The idea here is to work on pure core stiffness and stability. This helps to maintain a strong, stable core that is resistant to external forces. It’s also a way of strengthening the back and core with almost no risk, because there’s very little movement.

Belt and braces static exercises infographic

1. Bird dog

Anyone who has ever had to rehab a back injury is likely to have come across this exercise. It’s one of the ‘McGill Big 3’ exercises recommended for improving spinal stiffness. I like it for that, but it’s also made this program because I like the fact that it forces slow, deliberate movement.

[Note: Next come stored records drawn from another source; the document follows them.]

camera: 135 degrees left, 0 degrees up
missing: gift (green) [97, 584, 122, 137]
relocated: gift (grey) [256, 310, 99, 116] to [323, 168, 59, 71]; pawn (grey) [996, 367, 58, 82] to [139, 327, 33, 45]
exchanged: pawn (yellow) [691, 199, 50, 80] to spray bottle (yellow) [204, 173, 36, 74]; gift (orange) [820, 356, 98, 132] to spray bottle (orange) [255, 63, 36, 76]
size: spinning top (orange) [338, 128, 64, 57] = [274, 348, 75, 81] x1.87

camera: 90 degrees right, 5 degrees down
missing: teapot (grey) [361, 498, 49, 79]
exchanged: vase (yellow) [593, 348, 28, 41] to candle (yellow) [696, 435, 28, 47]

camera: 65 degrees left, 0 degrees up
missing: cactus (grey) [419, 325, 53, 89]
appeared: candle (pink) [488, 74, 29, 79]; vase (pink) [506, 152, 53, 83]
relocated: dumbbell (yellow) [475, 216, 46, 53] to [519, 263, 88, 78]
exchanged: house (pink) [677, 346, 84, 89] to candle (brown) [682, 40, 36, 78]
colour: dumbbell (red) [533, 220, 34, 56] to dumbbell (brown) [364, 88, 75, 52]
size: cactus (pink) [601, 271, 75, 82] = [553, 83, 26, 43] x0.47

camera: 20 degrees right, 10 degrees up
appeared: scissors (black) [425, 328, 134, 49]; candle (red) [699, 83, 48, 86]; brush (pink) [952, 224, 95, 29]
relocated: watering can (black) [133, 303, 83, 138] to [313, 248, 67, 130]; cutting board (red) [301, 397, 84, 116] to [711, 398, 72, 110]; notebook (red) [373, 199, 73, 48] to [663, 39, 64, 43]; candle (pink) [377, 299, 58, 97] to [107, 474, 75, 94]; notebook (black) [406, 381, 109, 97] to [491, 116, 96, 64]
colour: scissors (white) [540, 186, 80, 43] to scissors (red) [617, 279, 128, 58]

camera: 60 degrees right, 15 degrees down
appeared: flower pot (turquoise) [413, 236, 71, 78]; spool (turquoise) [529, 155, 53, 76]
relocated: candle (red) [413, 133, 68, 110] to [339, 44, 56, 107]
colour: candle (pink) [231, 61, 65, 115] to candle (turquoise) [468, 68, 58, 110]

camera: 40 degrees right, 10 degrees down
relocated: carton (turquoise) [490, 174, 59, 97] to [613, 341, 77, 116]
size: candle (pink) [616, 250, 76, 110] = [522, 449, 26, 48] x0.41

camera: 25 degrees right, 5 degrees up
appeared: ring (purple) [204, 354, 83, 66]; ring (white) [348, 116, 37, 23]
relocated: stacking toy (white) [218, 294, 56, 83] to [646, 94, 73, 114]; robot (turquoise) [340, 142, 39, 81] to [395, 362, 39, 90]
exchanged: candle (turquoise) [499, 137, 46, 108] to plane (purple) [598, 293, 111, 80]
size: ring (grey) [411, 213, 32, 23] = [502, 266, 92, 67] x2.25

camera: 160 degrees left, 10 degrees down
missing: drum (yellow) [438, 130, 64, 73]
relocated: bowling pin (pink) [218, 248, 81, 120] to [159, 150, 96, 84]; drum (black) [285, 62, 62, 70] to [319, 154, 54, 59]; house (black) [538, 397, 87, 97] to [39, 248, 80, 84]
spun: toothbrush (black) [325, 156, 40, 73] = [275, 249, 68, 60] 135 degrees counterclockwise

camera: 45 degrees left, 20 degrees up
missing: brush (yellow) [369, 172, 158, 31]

  • Assume a position on all fours
  • Slowly extend alternating top and bottom limbs (right arm and left leg, then vice versa)
  • When the limbs return to the body, switch them over
  • Keep the torso and back rigid and straight throughout

If you want more back-strengthening exercises, check out our articles on back exercises and back extension alternatives.

2. Front rack holds

I love this exercise, but almost nobody does it or programs it outside of weightlifting circles. It’s probably because many people are (unnecessarily) scared of the heavy weights required. This is an excellent exercise for improving core strength and spinal stiffness and requires no technique.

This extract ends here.